There is a memorial on the road leading into the isolated Galilee city of Sakhnin that commemorates the deaths of six protesters on 30th March 1976. The date has since become an annual protest for the Palestinian Arab citizens of Israel, known as Land Day. Sakhnin is small, home to just 27,000 Muslims and 6,000 Christians, but it is famous for two things: Land Day and football.

The story of the Sons of Sakhnin United FC (Bnei Sakhnin in Hebrew, Abna Sakhnin in Arabic) began in 1991 with the merger of the town’s two teams. The route to success was slow but steady: Sakhnin reached Israel’s second tier in 1997. As Sakhnin climbed, the local police chief, Inspector Guy Reif, began imposing restrictions by closing games to the public or delaying starts.

Once Sakhnin reached the second division, he banned the team from using the home ground, claiming that its position made it too difficult to police. The club was forced to hire temporary grounds in Haifa, losing out financially as well as losing the traditional home-side advantage.

The situation changed as a result of another protest, this time in reaction to Ariel Sharon’s explosive march around the al-Aqsa compound in 2002. The TV coverage is credited with sparking the Second Intifada in the occupied territories. It is forgotten that the first protests began inside Israel. In the days immediately following, 12 Arab Israeli citizens (and a thirteenth, a boy from Gaza who was visiting relatives) were shot dead by police. Five of the dead came from Sakhnin.

The investigation into the deaths revealed that Inspector Reif had confronted protesters with just a single junior officer. Reif fired at the crowd killing at least one youth. Another child killed at a road junction was wearing the T-shirt of a charity that promoted Jewish-Arab coexistence.

The internal police investigation found only minor operational defects, but at a second external investigation, the Or Inquiry, Reif’s testimony went poorly. He returned to the police station armed with his service pistol and began firing at the building. When Reif’s officers ran out to the street, they found their hapless chief in a state of distress.

Soon, he was weeping and begging his officers to ignore the shots and pretend they had not seen him. Reif was not charged for the shooting but was subsequently fired on the advice of the inquiry.

When Reif’s successor overturned the ban on games at Sakhnin’s stadium, results improved dramatically. In 2003 Sakhnin won promotion to the Premier League and hired an experienced new manager, the Jewish-Israeli Eyal Lahman. Once again, Sakhnin had to find a new stadium, as the Israeli FA judged Sakhnin’s home ground was unsuitable for top-flight football. Given their poverty and lack of facilities, the club was widely predicted to drop back to the lower division.

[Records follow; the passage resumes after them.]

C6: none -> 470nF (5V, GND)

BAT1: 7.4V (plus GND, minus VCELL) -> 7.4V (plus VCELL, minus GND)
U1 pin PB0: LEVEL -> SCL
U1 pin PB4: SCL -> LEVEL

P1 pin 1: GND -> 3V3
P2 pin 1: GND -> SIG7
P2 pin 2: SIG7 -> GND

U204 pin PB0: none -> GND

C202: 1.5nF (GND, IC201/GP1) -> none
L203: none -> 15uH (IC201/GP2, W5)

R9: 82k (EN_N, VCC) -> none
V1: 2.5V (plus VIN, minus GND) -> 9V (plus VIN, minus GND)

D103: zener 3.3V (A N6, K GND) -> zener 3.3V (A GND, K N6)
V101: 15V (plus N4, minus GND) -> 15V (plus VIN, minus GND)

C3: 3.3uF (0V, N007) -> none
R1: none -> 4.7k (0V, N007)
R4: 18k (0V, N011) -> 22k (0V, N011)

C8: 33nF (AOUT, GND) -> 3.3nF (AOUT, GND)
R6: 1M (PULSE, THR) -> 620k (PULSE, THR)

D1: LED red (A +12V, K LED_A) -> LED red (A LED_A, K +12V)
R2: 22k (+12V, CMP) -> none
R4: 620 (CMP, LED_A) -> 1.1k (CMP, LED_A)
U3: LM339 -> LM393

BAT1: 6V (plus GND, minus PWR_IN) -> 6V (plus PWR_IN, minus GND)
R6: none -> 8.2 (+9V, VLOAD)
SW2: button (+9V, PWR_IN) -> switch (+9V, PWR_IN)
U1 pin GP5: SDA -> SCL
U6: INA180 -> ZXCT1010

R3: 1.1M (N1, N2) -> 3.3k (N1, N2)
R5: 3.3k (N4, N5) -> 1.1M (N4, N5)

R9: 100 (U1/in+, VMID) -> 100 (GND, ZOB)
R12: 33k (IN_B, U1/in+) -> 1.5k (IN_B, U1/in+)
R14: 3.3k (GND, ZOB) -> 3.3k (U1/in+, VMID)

Remarkably, in their first season, the team won the Israel Cup. The hero of the 2003–4 season was Abbas Suan, a home-grown midfield player and club talisman. Lahman drilled Sakhnin into a defensive side, and Suan’s tenacity breathed life into the dour strategy. Everyone describes Suan as the one player who will simply never give up: he is always looking for a way to win. Games that might easily have been draws kept turning in Sakhnin’s favour. On the way to the Cup final, Sakhnin twice ended matches with penalty shootouts, and Sakhnin players kept their nerve to win. Both times, Suan set the tone by taking the first strike.

It was a popular win. All the Hebrew-language newspapers congratulated Sakhnin, often in Arabic, while opinion pieces spoke about a new dawn. The chairman, Mazen Ghnaim, had often spoken of his desire to create a "Rainbow Team" and this took on a prophetic aura as the goodwill flowed. Israel’s President, Shimon Peres speculated that it would change Israel for ever. Ronnie Bar-On, a Likud MP, praised Sakhnin as an Israeli team winning an Israeli victory, while also noting they were from an Arab town. Sakhnin was a team with a Jewish manager, and had won the Cup with goals from two Jews and a Brazilian Catholic. Yet, as Bar-On’s comments inadvertently made clear, this was the "Arab" sector. Israel is a multifaith and multi-ethnic society and it always will be. But it was only in the margins, in towns like Sakhnin, that it was possible to see the outline of an Israel that reflected this reality.

*** The year Sakhnin won the Israel Cup, fans of rival team Beitar Jerusalem posted a black-framed advert in a Jerusalem newspaper declaring that Israeli football had died. In the next weeks, these fans created a new "Ultras" faction named "La Familia." The name honours the Italian roots of all football Ultras, but also looks back to "The Fighting Family," a term used in the immediate post-war period by the veterans of the right-wing militias Lehi, Irgun and Beitar. By taking the name La Familia, the Beitar fans were indulging in fantasies inspired by The Godfather films, but they were also showing they knew their history. Of course they did: the story of Lehi and the Irgun is on the national curriculum, and tours of the museum are part of their national service duty.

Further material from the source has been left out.